I tell you something so that you can see a change in me. But you just said something that totally hurts me. I have feelings too! I know that it's been hard for you to be a mother, but can you just stop doing that to me? It really makes me cry a lot. Can't you just see that I don't like it that way? I had never talked back in my whole life, but if you want my "first", then continue doing that. I'm sure one day, I will grant your wish of me talking back for the first time. I'm feeling bad because I want to do something but I just can't bring myself to do it!! Why did you teach me to be like that? Why didn't you teach me to express myself better? To tell others how I feel? It's killing me!!

I also hate the way you embarrass me. Telling things which I want to be kept private to relatives and friends. Are you threatening me so that I will stop doing all those bad things and start doing everything you want me to do?

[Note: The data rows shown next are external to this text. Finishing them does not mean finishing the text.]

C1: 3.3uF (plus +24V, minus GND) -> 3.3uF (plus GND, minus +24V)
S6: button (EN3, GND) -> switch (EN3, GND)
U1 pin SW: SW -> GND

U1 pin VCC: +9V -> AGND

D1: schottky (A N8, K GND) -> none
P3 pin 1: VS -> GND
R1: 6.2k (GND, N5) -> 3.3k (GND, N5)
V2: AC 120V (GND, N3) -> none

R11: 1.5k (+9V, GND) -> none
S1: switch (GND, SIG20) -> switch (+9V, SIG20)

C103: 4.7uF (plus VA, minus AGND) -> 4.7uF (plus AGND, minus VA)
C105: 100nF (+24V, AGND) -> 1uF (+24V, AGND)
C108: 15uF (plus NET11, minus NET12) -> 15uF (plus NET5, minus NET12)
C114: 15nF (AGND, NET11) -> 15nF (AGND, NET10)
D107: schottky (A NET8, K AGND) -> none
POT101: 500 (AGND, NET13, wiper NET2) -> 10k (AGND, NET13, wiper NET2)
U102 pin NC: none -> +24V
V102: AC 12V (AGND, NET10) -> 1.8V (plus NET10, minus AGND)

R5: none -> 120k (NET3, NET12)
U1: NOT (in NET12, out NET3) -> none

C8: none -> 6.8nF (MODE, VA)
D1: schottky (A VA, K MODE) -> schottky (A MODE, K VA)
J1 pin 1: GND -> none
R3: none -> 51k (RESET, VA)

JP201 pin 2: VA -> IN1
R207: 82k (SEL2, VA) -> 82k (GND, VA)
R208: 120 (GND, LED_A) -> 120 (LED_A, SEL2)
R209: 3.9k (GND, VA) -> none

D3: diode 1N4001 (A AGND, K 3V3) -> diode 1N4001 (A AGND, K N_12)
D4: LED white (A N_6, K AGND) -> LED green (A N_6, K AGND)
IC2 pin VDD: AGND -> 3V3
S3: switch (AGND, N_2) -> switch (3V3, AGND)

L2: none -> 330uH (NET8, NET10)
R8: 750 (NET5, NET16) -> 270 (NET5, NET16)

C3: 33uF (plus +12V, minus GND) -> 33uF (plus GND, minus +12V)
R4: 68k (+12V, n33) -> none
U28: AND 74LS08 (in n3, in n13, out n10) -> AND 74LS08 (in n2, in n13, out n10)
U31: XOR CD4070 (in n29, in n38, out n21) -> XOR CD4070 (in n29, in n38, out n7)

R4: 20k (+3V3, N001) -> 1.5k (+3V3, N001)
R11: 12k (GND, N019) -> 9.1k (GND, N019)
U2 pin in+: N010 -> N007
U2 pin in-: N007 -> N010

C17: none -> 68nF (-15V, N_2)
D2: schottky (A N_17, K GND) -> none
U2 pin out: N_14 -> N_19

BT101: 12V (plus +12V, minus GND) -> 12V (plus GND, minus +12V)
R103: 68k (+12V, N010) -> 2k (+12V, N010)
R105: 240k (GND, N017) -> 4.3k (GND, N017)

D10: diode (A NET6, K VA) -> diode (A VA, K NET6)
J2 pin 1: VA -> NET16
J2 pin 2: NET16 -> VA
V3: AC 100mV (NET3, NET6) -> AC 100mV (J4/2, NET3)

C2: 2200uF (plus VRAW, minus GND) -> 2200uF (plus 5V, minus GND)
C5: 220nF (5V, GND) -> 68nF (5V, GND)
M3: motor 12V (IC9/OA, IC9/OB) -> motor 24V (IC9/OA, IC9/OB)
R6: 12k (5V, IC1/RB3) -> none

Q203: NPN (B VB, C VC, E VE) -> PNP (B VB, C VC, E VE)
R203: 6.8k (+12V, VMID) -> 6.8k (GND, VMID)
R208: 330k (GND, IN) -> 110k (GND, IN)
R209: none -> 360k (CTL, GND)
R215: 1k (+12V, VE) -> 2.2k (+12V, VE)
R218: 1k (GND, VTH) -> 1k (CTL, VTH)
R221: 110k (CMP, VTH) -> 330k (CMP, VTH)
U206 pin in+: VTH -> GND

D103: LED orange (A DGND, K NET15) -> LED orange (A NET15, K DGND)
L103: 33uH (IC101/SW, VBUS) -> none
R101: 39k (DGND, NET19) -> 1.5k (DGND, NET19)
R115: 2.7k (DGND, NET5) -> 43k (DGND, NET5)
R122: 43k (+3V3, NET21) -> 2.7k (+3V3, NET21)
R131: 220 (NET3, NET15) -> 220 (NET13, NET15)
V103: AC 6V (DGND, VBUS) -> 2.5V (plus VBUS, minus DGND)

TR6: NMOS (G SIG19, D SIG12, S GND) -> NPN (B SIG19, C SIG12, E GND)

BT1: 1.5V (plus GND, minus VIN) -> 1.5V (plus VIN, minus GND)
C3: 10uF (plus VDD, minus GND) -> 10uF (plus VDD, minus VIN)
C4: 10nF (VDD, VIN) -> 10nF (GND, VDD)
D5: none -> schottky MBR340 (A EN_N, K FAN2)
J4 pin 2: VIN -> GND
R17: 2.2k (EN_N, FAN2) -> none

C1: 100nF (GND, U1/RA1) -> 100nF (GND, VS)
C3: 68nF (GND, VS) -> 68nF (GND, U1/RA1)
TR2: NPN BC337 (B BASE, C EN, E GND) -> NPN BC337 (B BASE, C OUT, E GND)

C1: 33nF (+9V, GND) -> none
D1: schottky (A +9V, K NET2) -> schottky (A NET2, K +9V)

一个小学生都有自尊心了,更何况是我这个十七岁的女生?你能告诉舅舅他的儿子是有自尊心的,为何你就不能了解到我也有自尊心?说到来,你也只是会说不会做,嘴上说得头头是道,但所作所为却跟你说的有差异。

I had told so many of you that "hate" is a strong word, but here I am saying things I HATE about her. Yeah.. I'm using "hate" because I think that dislike is not a strong enough a feeling to express how I feel towards some of the things she does to me. Perhaps I will regret in the future or be ashamed of myself for using the word "hate", but for now, I'm just trying to relief my anger, my fury... so that I won't do things that I'll regret forever.

2 comments:

OsirisZ said...

haiz... it's saddening to see both u and fel experiences such extreme circumstances... I've no idea wat to say... I mean, how i wish i can get u two cheered up but u noe, i'm not good wif words...

juz dun brood over it too much k? it maybe too much to take within that short moment but juz let time drains the trouble away... dun do anything silly...

mintz said...

actually, you know tt i was having facing some serious prob right.. well, those tt i put in my blog, here, is not e major prob. what was it about? I only told 2 ppl. It's not sth tt i would wanna tell too many ppl.. sorry if you feel bad about it.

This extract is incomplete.